Network prefix definition

A network prefix is a number that identifies the network portion of an IP address. It helps devices decide if an IP address is on the same network or needs to be sent elsewhere.

The prefix is shown as a number after a slash, like “/24,“ which tells how many bits are used for the network. A shorter prefix gives more addresses to devices but fewer networks, while a longer prefix gives more networks but fewer addresses.
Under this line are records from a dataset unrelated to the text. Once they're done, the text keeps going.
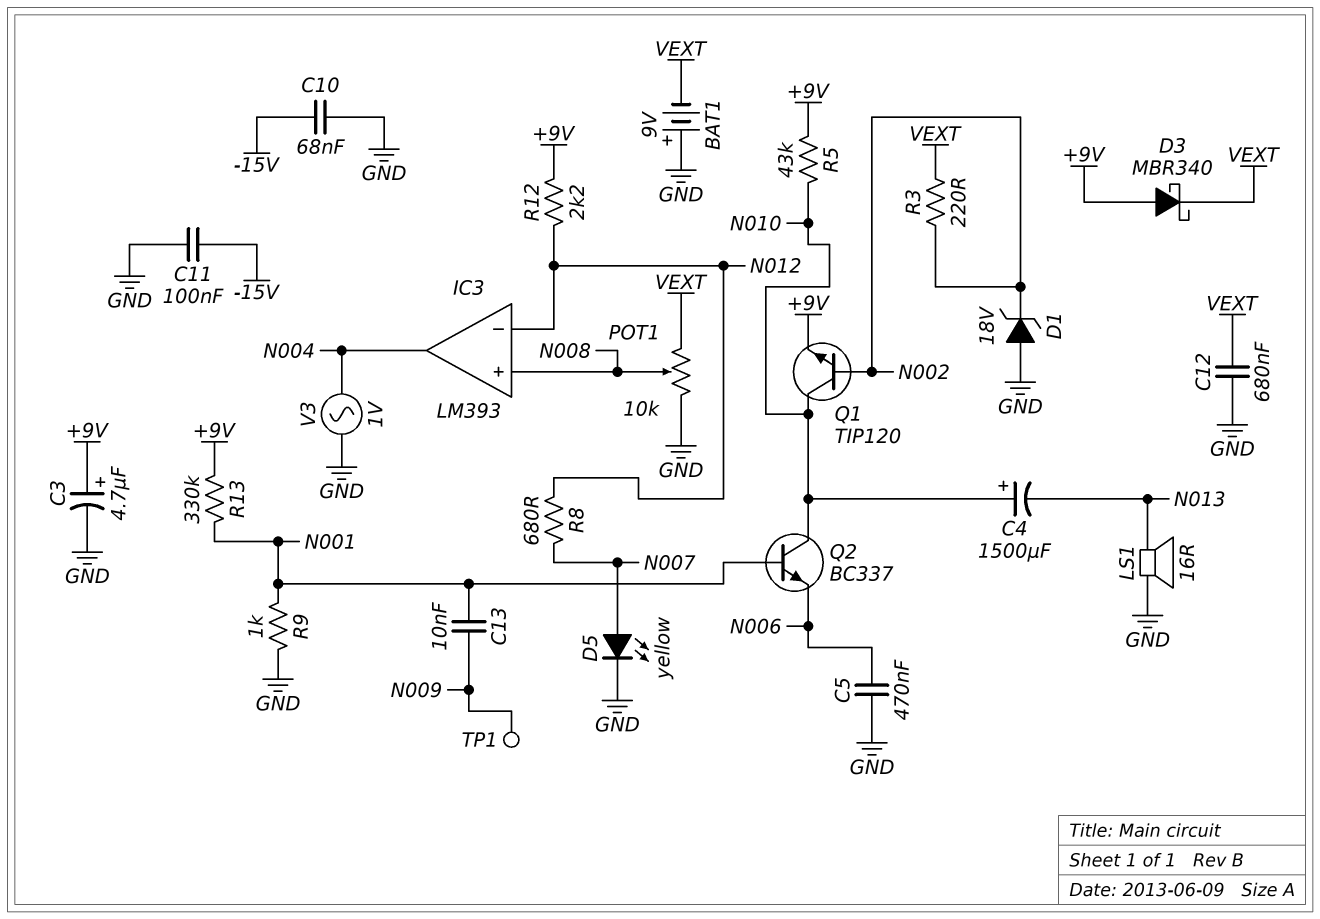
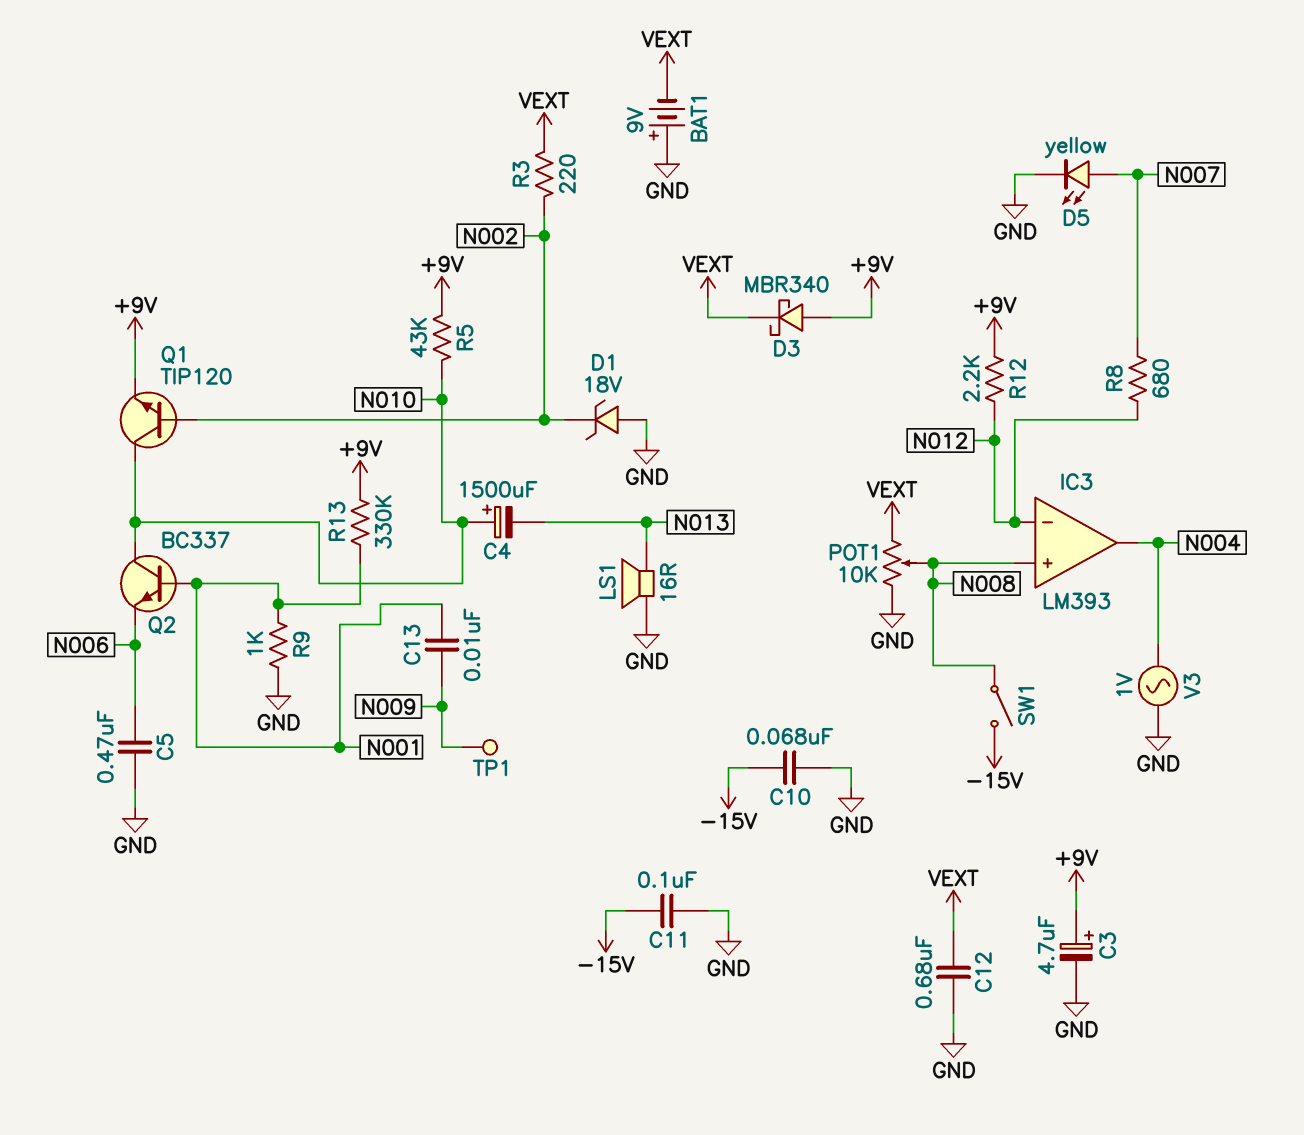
SW1: none -> switch (-15V, N008)

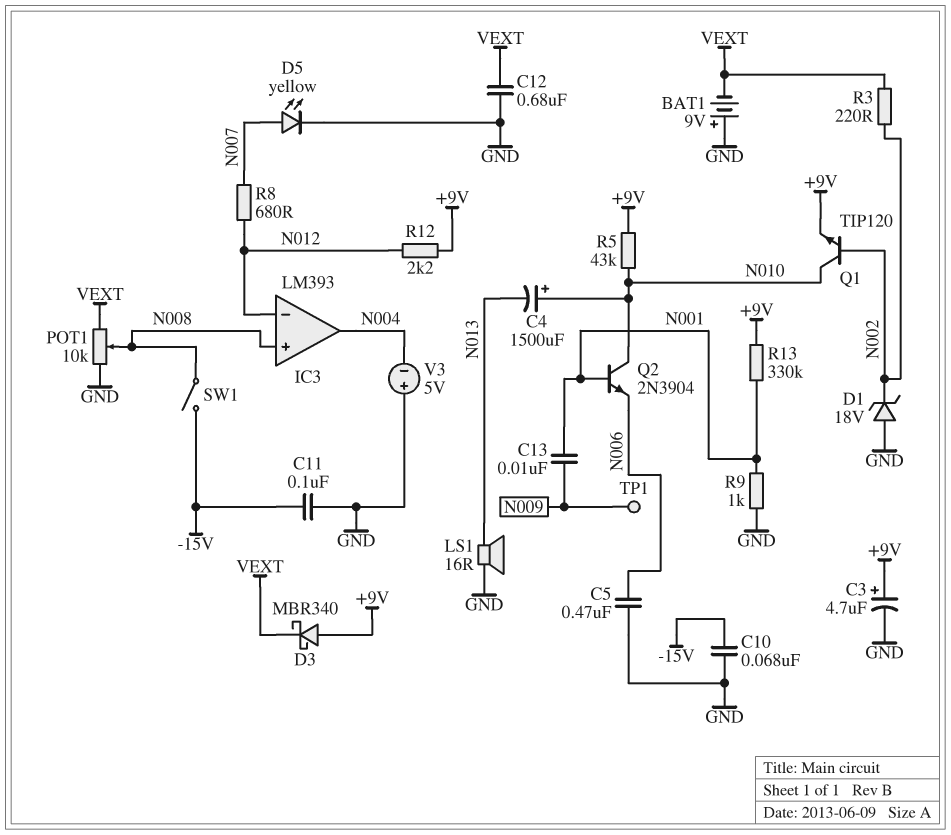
Q2: NPN BC337 (B N001, C N010, E N006) -> NPN 2N3904 (B N001, C N010, E N006)
V3: AC 1V (GND, N004) -> 5V (plus GND, minus N004)

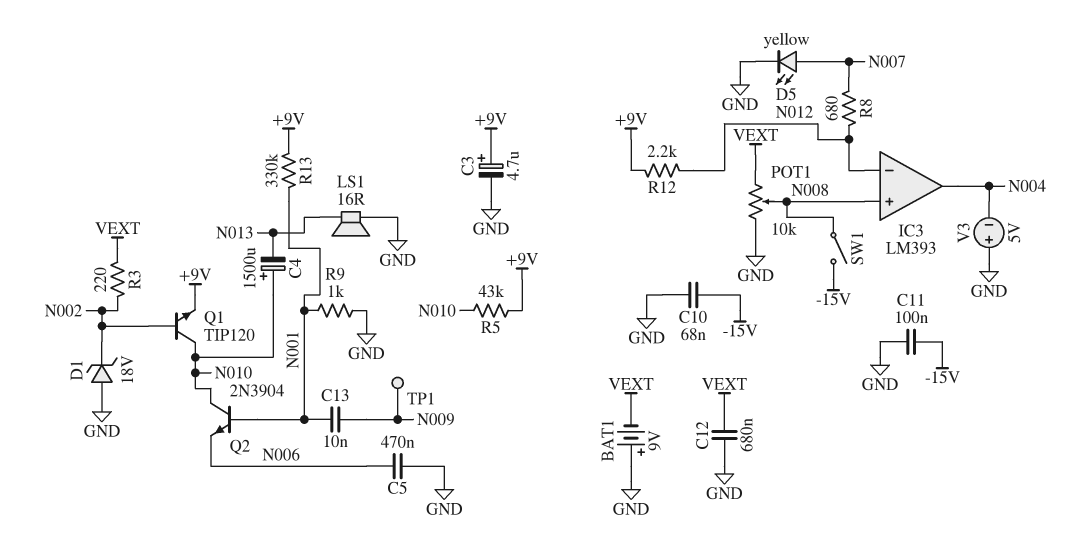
D3: schottky MBR340 (A +9V, K VEXT) -> none

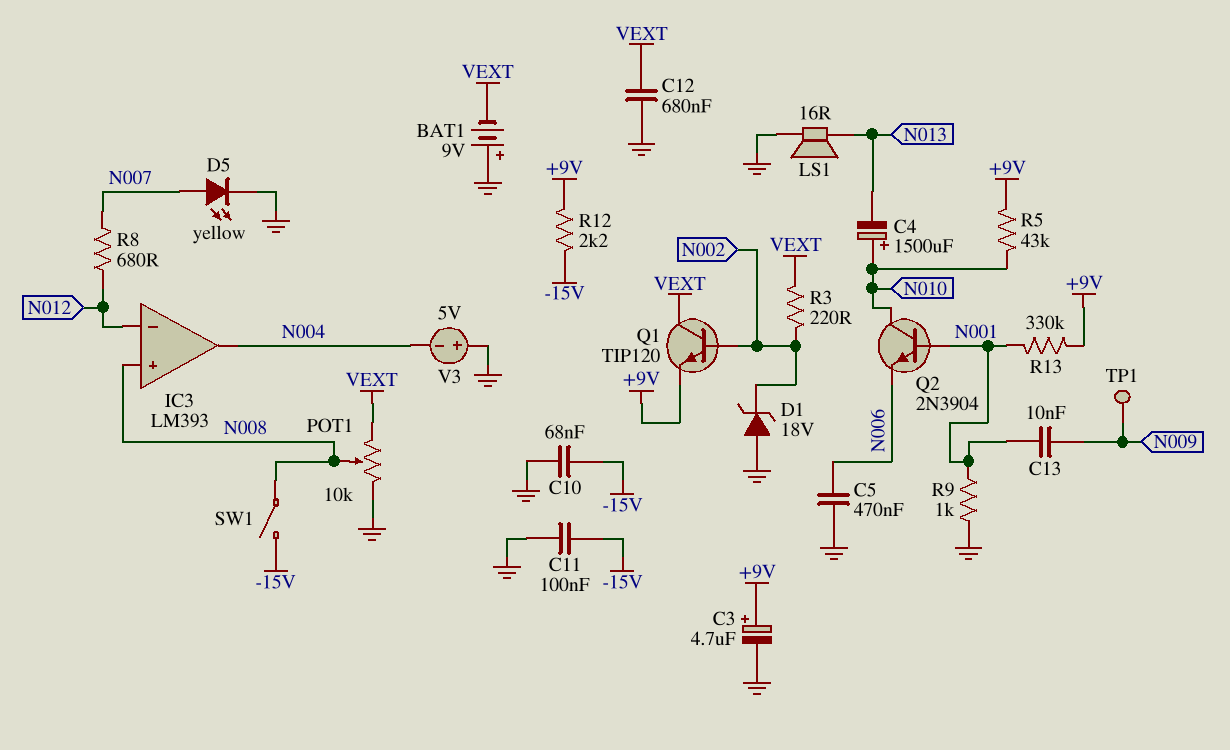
Q1: NPN TIP120 (B N002, C N010, E +9V) -> NPN TIP120 (B N002, C VEXT, E +9V)
R12: 2.2k (+9V, N012) -> 2.2k (+9V, -15V)

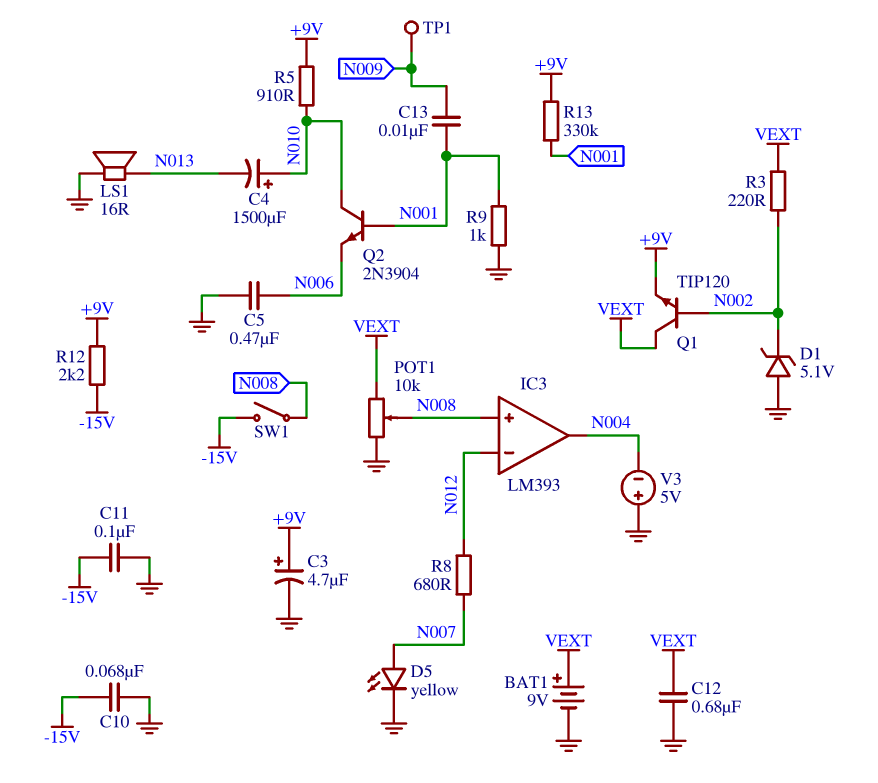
BAT1: 9V (plus GND, minus VEXT) -> 9V (plus VEXT, minus GND)
D1: zener 18V (A GND, K N002) -> zener 5.1V (A GND, K N002)
R5: 43k (+9V, N010) -> 910 (+9V, N010)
See also: Network ID, Next hop

Network prefix use cases

  • Determining Network Membership. Network prefixes help devices determine if an IP address belongs to the same network or a different one for communication.
  • Routing Decision. Devices compare network prefixes to decide whether to send data directly to a device on the local network or route it to another network.
  • Subnetting. Network prefixes divide big networks into smaller ones called subnets, making it easier to manage and assign IP addresses within an organization.
  • Security and Access Control. Prefixes help define specific networks or subnets that are allowed or denied access to certain resources or services, improving security.
  • Network Address Translation (NAT). NAT maps multiple private IP addresses to a single public IP address. Network prefixes determine which IP addresses should be translated when connecting with external networks.
  • IP Address Planning. Network prefixes assist in planning and organizing IP address ranges for different networks. Prefixes ensure efficient use of available addresses when setting up networks.